An excellent history here, in the International Herald Tribune.

By some accounts, Europe’s current plight can be traced to 1981, when Greece, still emerging from the aftermath of a military dictatorship, rushed to join the European Community — 14 years ahead of the much richer Austria, Finland and Sweden and even five years before Spain and Portugal.

At the time, President Francois Mitterrand of France opposed the bloc’s southward expansion, fearing that countries like Greece were not ready.

But those in favor of expansion carried the day, arguing that linking countries like Greece, Spain and Portugal to European structures was the best means to modernize their fragile democracies.

And for Europe’s classically educated leaders, who viewed Greece as the cradle of democracy, tying the poor Balkan country to Western Europe, despite its geographic remoteness at the time from the other European Community members, was, Mr. Papantoniou recalled, “an historic mission.”
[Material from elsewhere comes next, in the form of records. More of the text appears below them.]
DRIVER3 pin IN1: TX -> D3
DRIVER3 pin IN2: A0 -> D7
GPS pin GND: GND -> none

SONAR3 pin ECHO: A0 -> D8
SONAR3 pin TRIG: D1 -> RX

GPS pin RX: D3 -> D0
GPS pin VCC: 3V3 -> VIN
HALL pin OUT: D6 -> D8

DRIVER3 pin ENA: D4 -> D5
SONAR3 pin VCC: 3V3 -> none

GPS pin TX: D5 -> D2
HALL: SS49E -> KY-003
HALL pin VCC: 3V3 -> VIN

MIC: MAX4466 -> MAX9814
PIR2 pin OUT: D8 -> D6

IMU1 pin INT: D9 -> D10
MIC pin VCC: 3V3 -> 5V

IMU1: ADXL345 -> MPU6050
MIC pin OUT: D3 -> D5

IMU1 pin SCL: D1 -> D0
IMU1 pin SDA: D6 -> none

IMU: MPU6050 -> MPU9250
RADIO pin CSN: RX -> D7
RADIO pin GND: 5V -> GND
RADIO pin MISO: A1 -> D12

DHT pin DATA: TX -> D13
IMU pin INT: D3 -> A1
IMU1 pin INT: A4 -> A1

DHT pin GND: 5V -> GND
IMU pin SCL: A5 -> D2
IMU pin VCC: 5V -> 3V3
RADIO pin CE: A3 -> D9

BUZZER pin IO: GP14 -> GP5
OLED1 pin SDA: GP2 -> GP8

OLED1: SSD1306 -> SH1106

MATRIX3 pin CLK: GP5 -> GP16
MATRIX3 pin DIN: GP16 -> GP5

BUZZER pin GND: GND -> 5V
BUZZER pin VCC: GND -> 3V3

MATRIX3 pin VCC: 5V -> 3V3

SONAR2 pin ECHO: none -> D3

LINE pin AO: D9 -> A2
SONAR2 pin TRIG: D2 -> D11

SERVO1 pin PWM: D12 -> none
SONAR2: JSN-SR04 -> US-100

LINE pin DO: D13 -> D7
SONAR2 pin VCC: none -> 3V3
The entire article is well worth reading, if you’re interested in this subject. And don’t blame the authors for the concluding paragraph, written two days before the communists started burning people alive:

Governments on both the left and right failed to overhaul a bloated public sector. The latest demonstrations in response to the government’s new austerity measures have been largely peaceful and muted by Greek standards, suggesting that a majority of Greeks are now resigned to more fundamental change, the type that it has skirted for several decades.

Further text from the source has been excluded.